The remote township of Skiddaw, in Cumberland, is the scene of a constitutional struggle. In Skiddaw, there is no church, no post office, no police station, and indeed no population save the solitary occupant of the only house of which the population boasts. It is by and on behalf of this individual that the struggle with the state is being carried on. He is the shepherd of what is known as Skiddaw Forest, although the term is used to designate a region that is destitute of anything that may be called a tree. Being neither a pauper, a criminal, nor a lunatic, living in his tenement continuously, and at peace with himself, he claims the right of a British citizen to exercise the franchise. It is here that the difficulty has arisen. There are no overseers of Skiddaw to make out a voters’ list, and, further, there is no place of worship or public building whereon to post it. Overseers of adjoining townships decline to meddle in the matter and the result is deadlock. In ordinary circumstances a refusal to pay taxes would probably elicit from some quarter or another some ingenious solution of the difficulty. But unfortunately the rates appear to be paid by the landlord’s agent to the Cockermouth Union, so that our luckless shepherd makes no direct payment that might be witheld.

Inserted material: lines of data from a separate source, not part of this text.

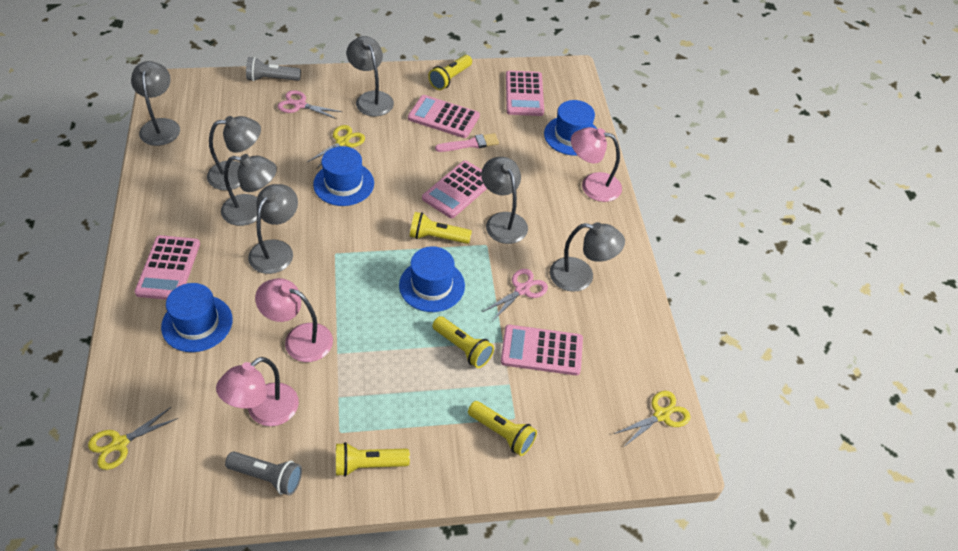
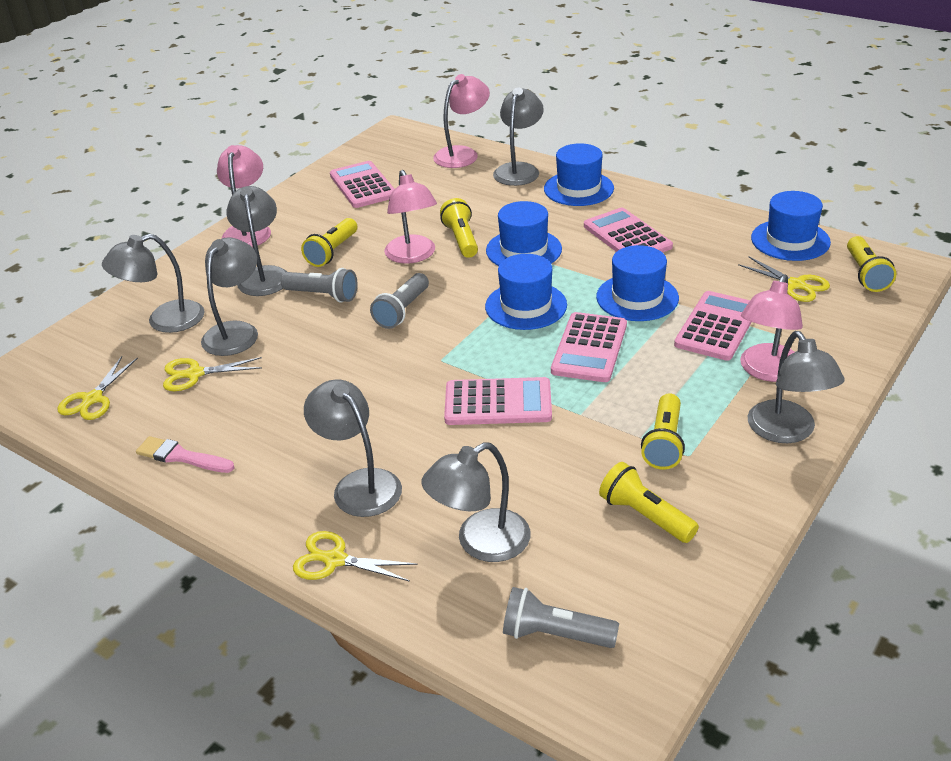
blue hat: 4 -> 5
grey flashlight: 2 -> 3
pink lamp: 3 -> 4
pink scissors: 2 -> 0
yellow scissors: 3 -> 4

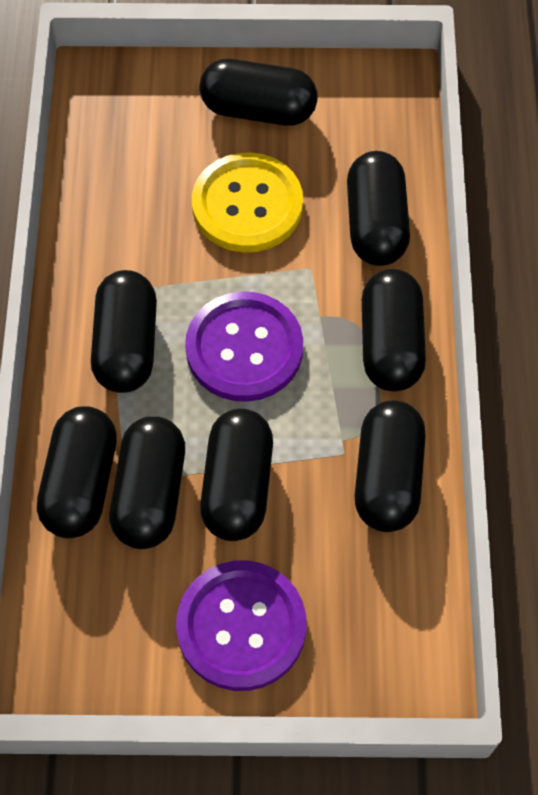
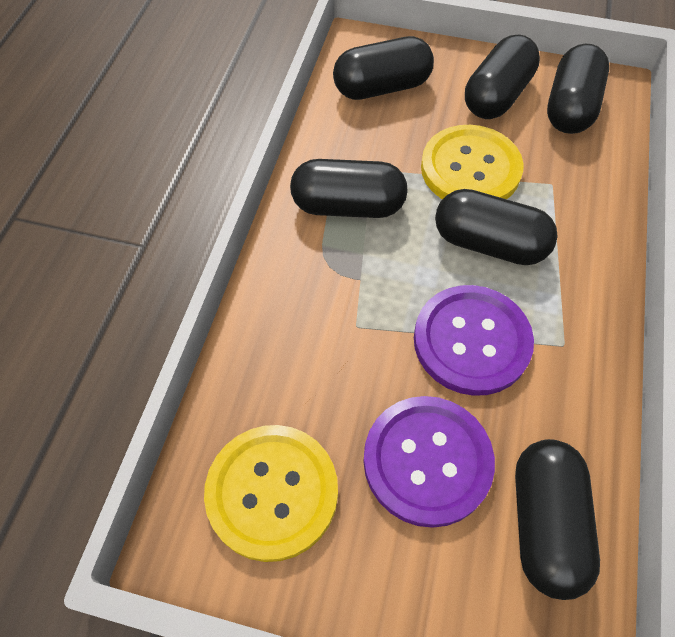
black capsule: 8 -> 6
yellow button: 1 -> 2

In the old days had he been possessed of resources, not to say local influence with himself, he might have bribed himself, voted for himself, and unanimously lent himself to sit in Parliament for Skiddaw. But this royal road was long ago closed for repairs, and has never been reopened. Under these circumstances, it is not easy to see what the shepherd of Skiddaw Forest is to do. If he were to get himself appointed as a local census clerk, to count himself next April, then his house, where this operation would be conducted, might perhaps at a stretch be called a populous place within the meaning of the Act. But even then there would be no overseer to post his name upon it, and he would have to remain without the privilege and the dignity of the franchise unless he could be made an overseer as well. It is to be feared that the noble British Constitution has been framed in ignorance of the needs of Skiddaw.”

Dead Crags
Dead Crags

Demoralization and Neglect – a Tragic Death

In 1863, Skiddaw House made the news for an altogether sadder reason. On August 6th, the Whitehaven News carried a story about “The shocking death of a boy from intoxicating liquor”. Lord Leconfield’s gamekeeper, Donald Grant, had hosted a shepherds’ meet at which the drink flowed a little too freely. Grant’s 10 year old son, Peter, was cross-examined at the inquest, and told how the shepherds had encouraged him and his friend, Thomas Hodgson, to drink rum and gin. The shepherds denied this, although one did admit to giving Hodgson gin and water when he asked for it. The quantity Thomas imbibed proved fatal, and the examining doctor had “no hesitation in saying that he died from the effects of drinking intoxicating liquors producing congestion on the brain”. The shepherds were spared manslaughter charges because the Coroner was unable to trust any of the evidence—all present (including little Peter) had been drinking, so their recollections were unreliable. The paper reported the Coroner’s concluding remarks: “(he said) it was a sad thing to think that boys of such tender years should be allowed to take drink, and he thought it showed that those who had given the drink to the boys were in a sad state of demoralization… They had killed the deceased through sheer neglect”.

The Hostel

In 1957, the Leconfield estate was broken up and Skiddaw House sold to a local farmer. Shepherd, Pearson Dalton, stayed on to work for the owner and, for twelve years, lived in Skiddaw House alone (except for goats, a cat and five dogs). His residency earned him a rare human cameo in Wainwright’s Pictorial Guide to the Northern Fells.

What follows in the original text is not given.